What is Old is New Again – Lessons from To Kill a Mockingbird

Categories: child rights, human centred design, User Centred

I watched “To Kill a Mockingbird” again recently. As most of you know, Harper Lee wrote the novel, and the 1962 Academy Award–winning movie features Gregory Peck as Atticus Finch, a small town lawyer who defends a black man accused of the rape of a white girl. There are so many important themes in this movie relevant to social justice, conflict, the rule of law, racism, prejudice, courage etc.

What intrigued me this time was that the movie is narrated from the perspective of a child – Scout, Atticus’ six-year old daughter. Child narration is common for children’s literature but not so popular for books written for adult audiences. I had forgotten this feature of the movie.

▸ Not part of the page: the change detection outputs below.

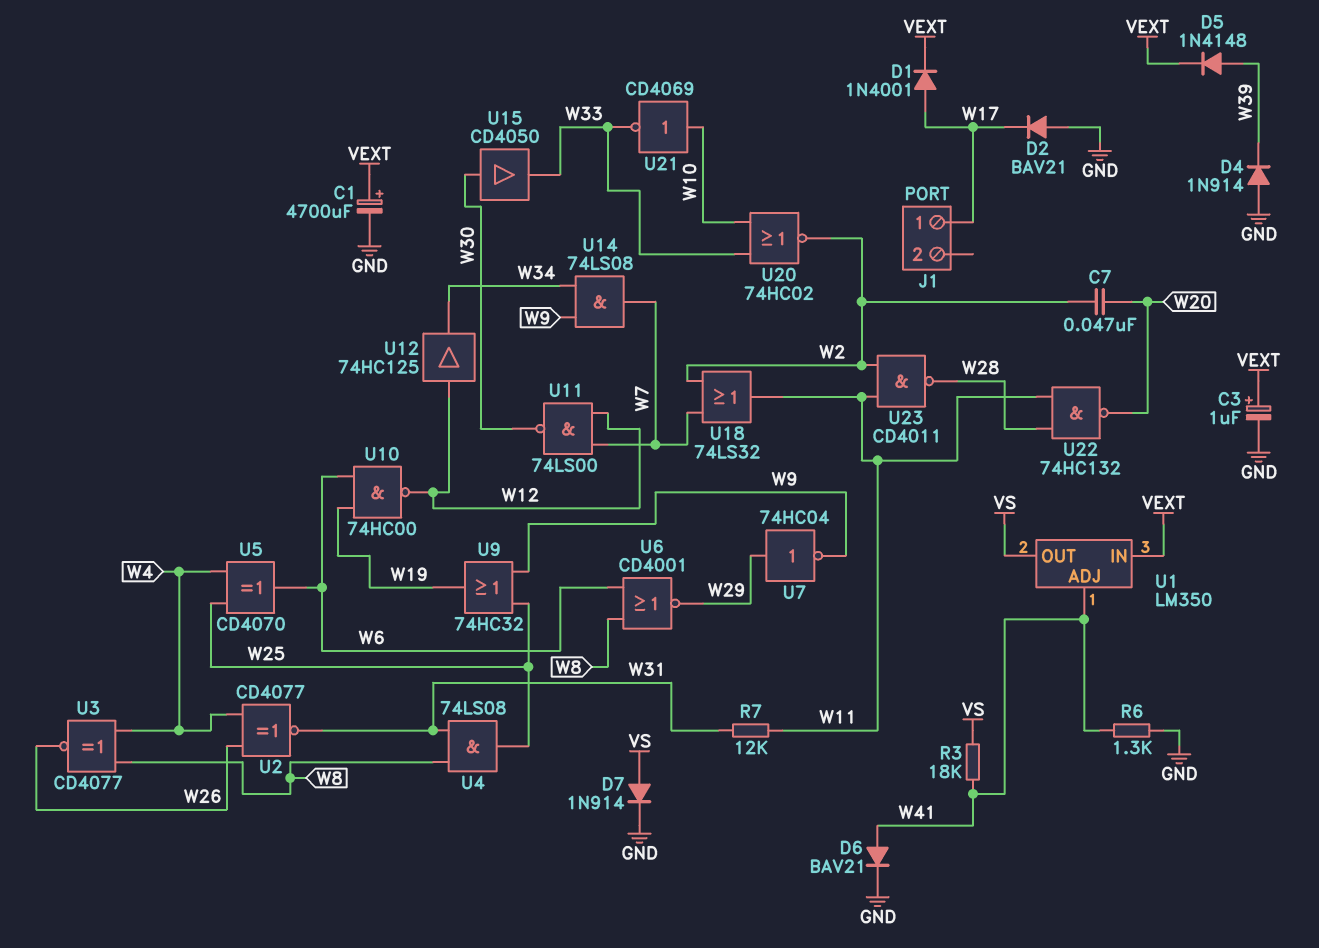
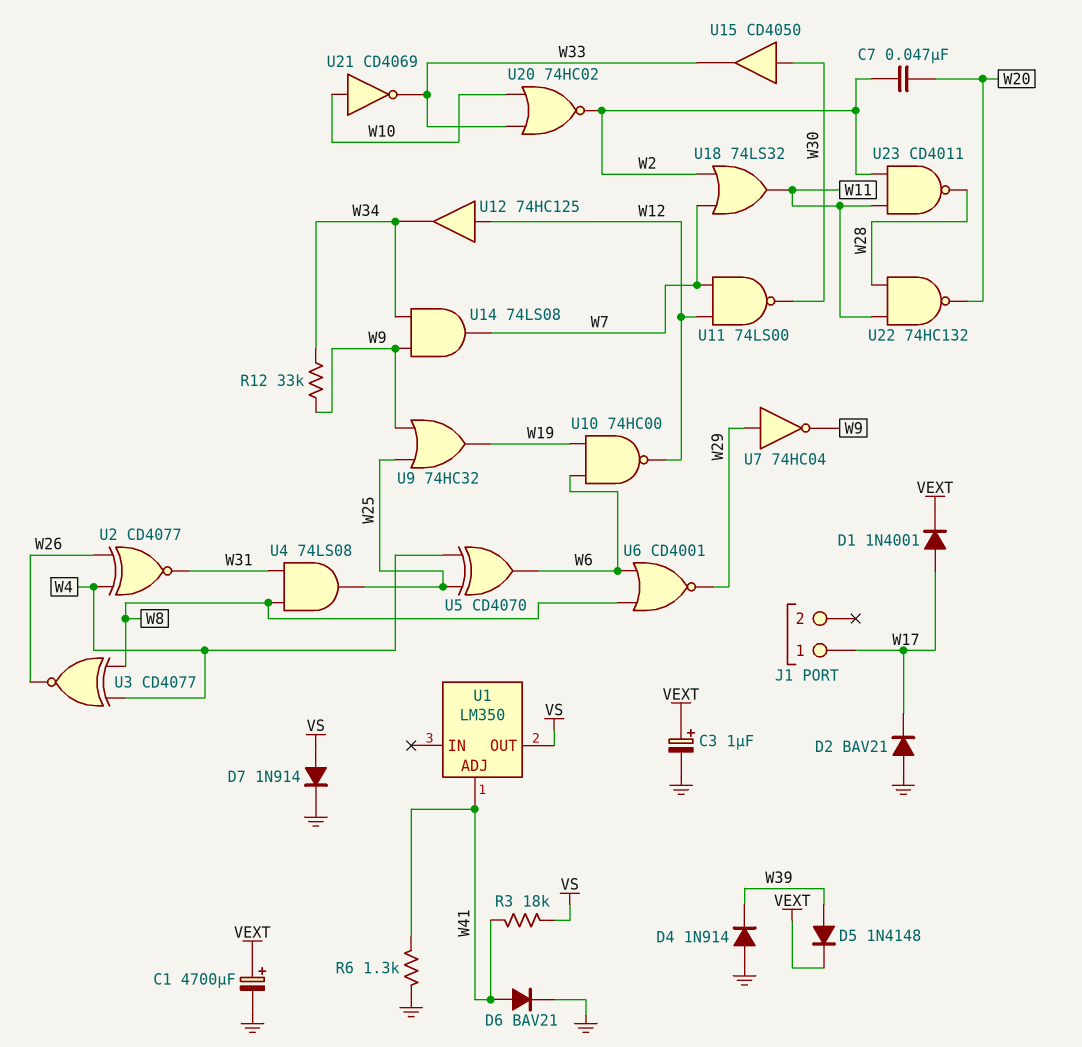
R7: 12k (W11, W31) -> none
R12: none -> 33k (W9, W34)
U1 pin IN: VEXT -> none

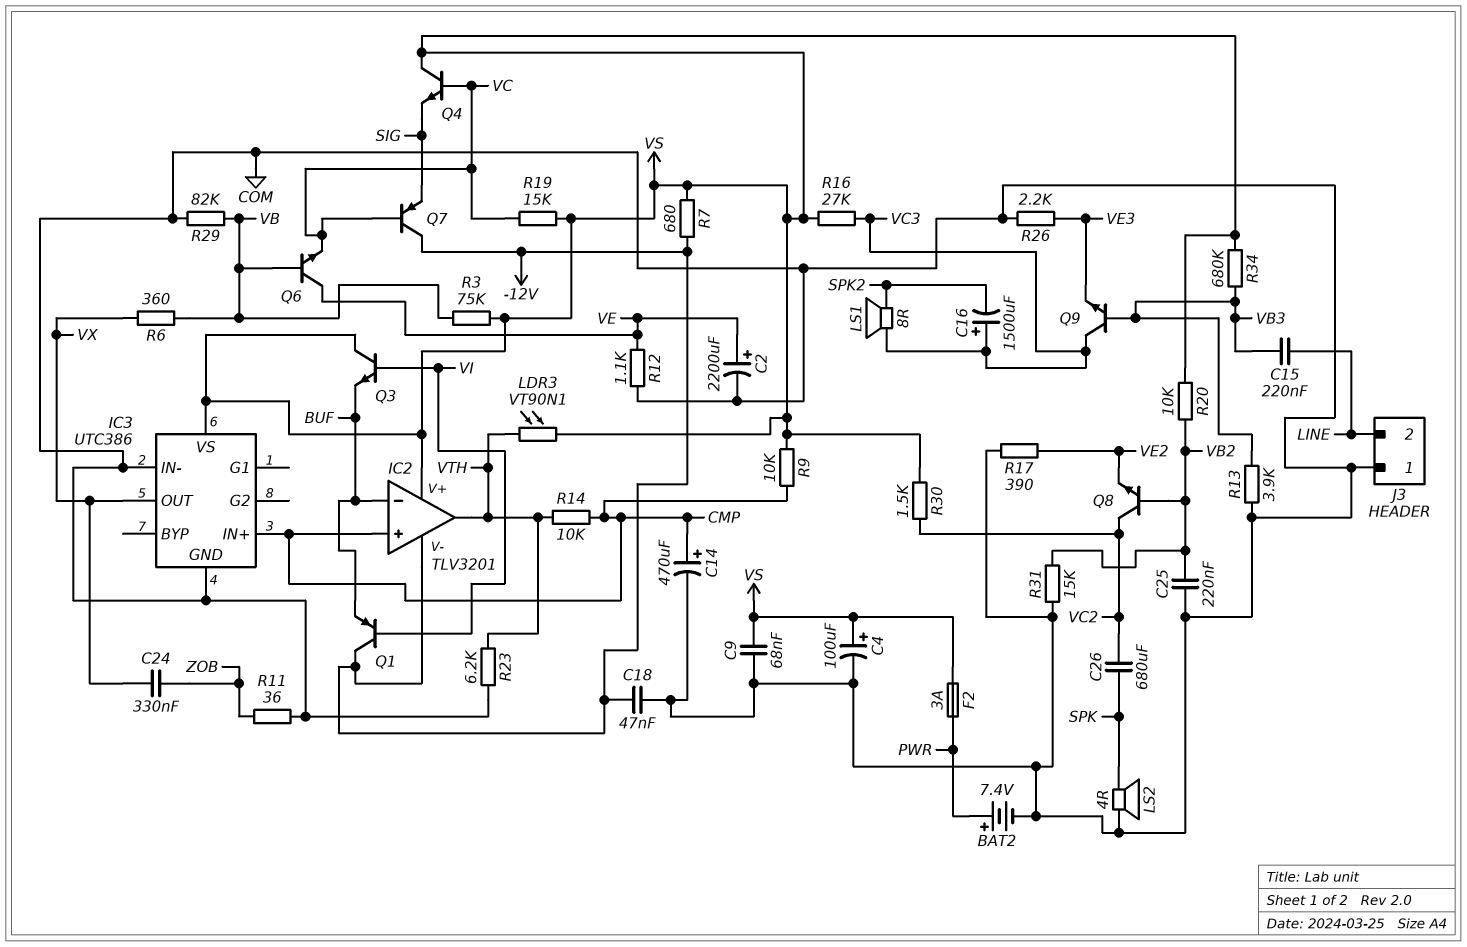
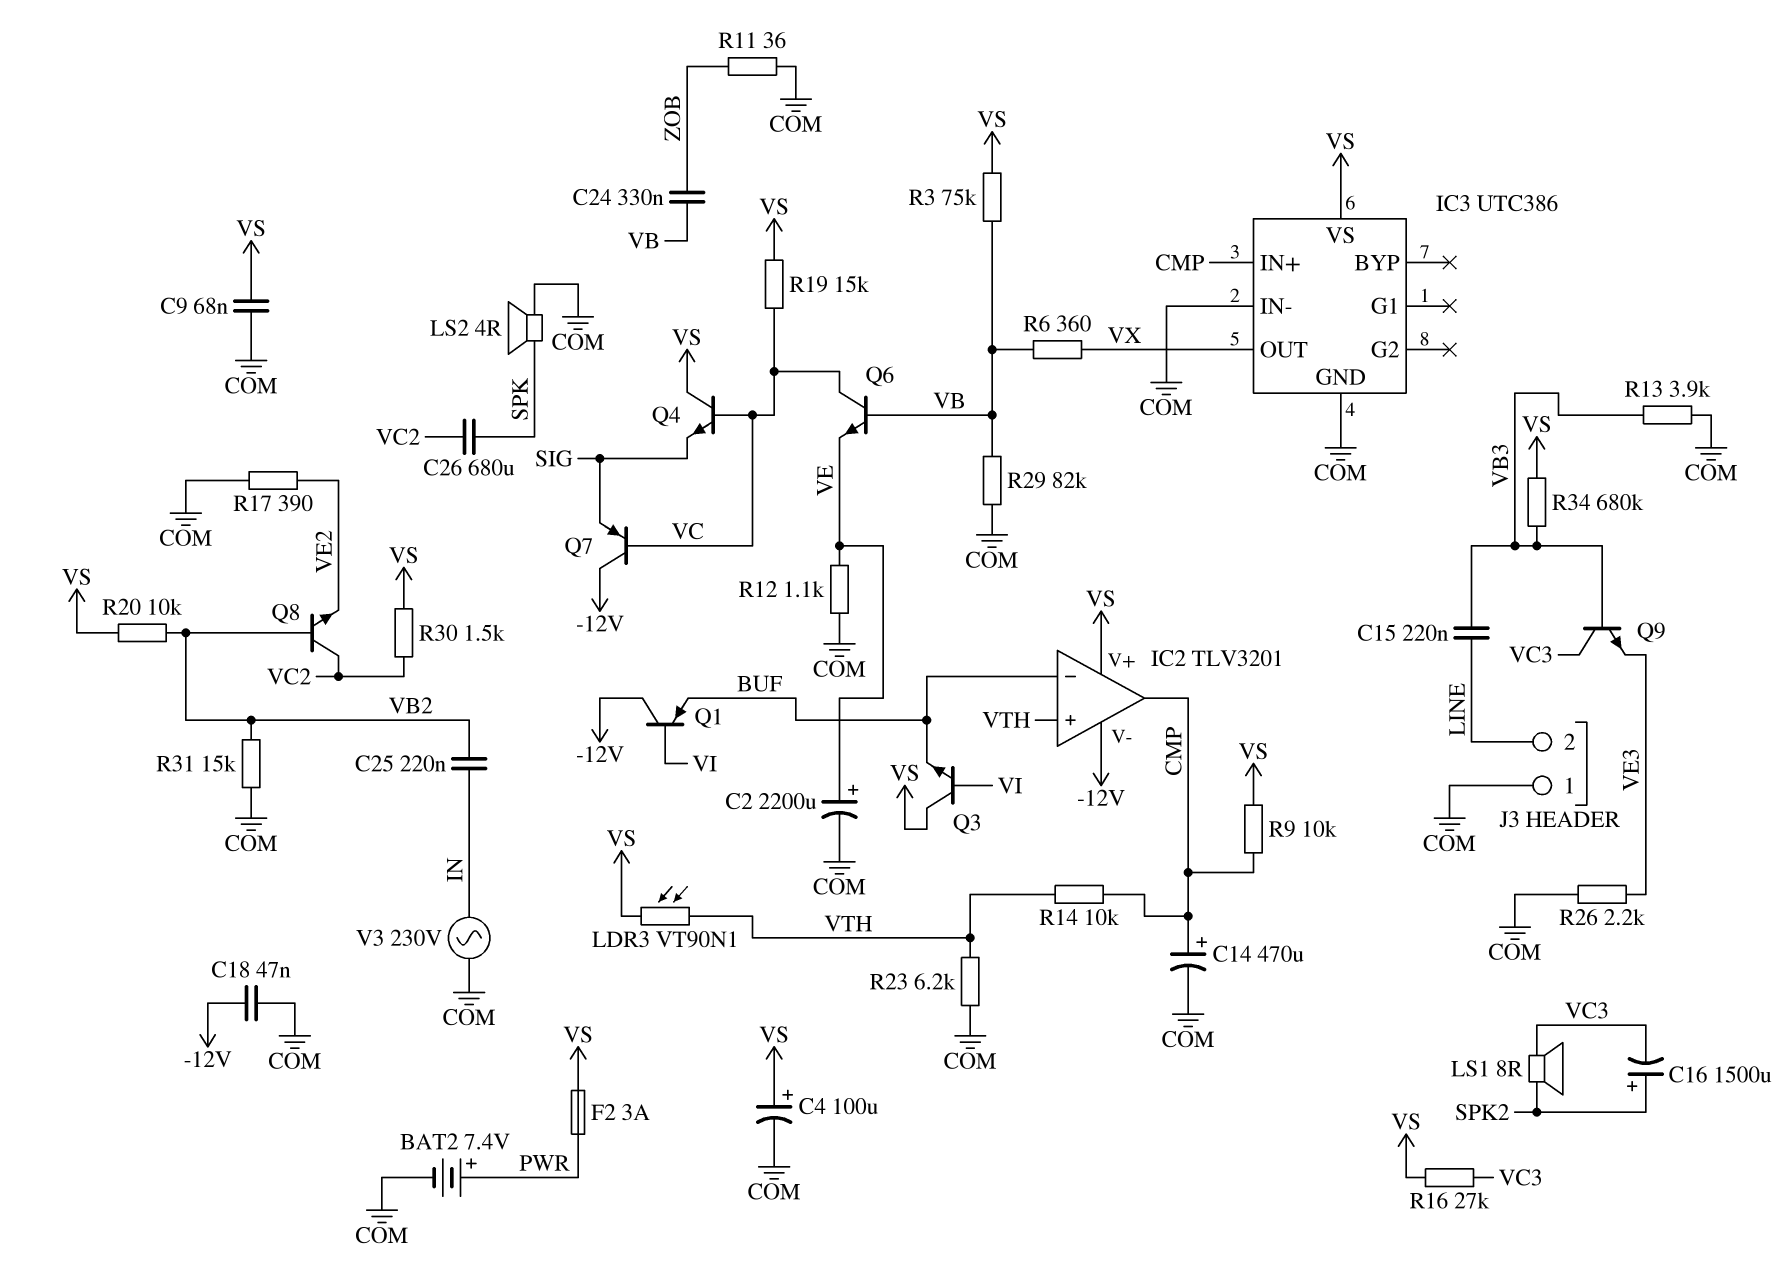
C16: 1500uF (plus VC3, minus SPK2) -> 1500uF (plus SPK2, minus VC3)
C24: 330nF (VX, ZOB) -> 330nF (VB, ZOB)
C25: 220nF (COM, VB2) -> 220nF (IN, VB2)
IC2 pin in+: CMP -> VTH
IC2 pin out: VTH -> CMP
Q6: NPN (B VB, C VE, E VC) -> NPN (B VB, C VC, E VE)
R7: 680 (-12V, VS) -> none
V3: none -> AC 230V (COM, IN)

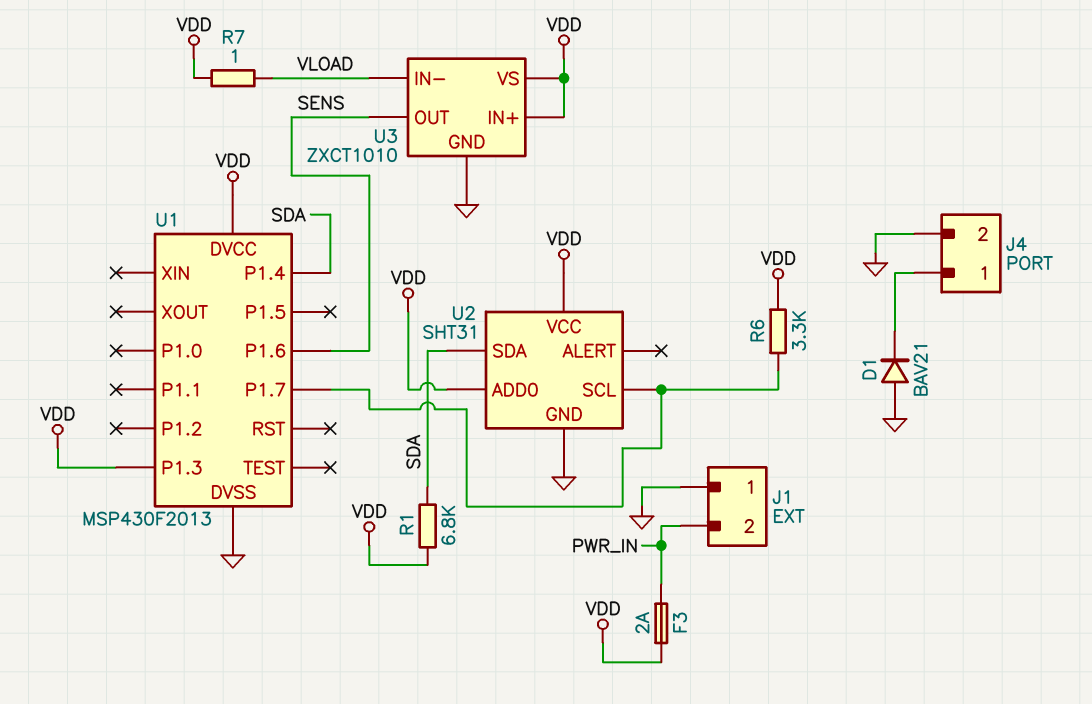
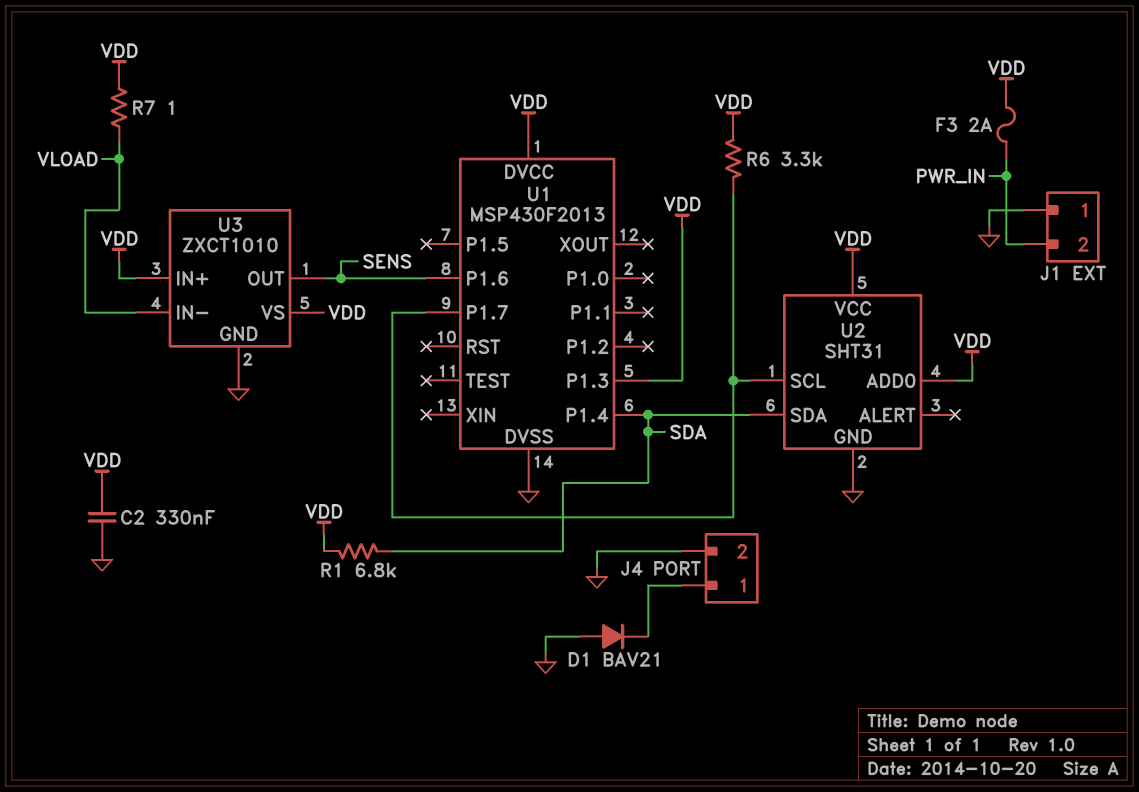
C2: none -> 330nF (GND, VDD)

Through Scout’s eyes we observe the events in the story including the trial of Tom Robinson and the mystery of neighbour Boo Radley. Scout and her brother are exposed to racial prejudice, hatred, poverty and “otherness” and with the guidance of their wise father, learn hard life lessons. Scout’s perspective directly shifts some of the key events. When a posse of local men converge on the local jail hoping to exact their own justice on Tom Robinson, it is Scout who de-escalates a potentially violent incident by expressing her innocent 6 year old view of the situation (calling out Mr. Cunningham, a former client of Atticus).

Embedding a child’s perception into the film may create a significant source of empathy, compassion and increased understanding (Note 1). That was certainly its effect on me.

An important theme in To Kill a Mockingbird is the insight that results from perspective-taking. In the words of Atticus:

“You never really understand a person until you consider things from his point of view … until you climb into his skin and walk around in it.”

The BC Family Justice Innovation Lab uses human-centred design which starts with the perspectives of those for whom the system is meant to serve. Its Youth Voices initiative focuses on the perspective of young people who have experienced their parents’ separation or divorce. The lab team is currently prototyping tools to enhance the voices of these children.

In our work we have discovered how profound and even transformational it is to begin with exploring the experience of the people we are trying to serve, and to engage directly with this group throughout the human-centred design process. We described our insights in earlier posts here and here.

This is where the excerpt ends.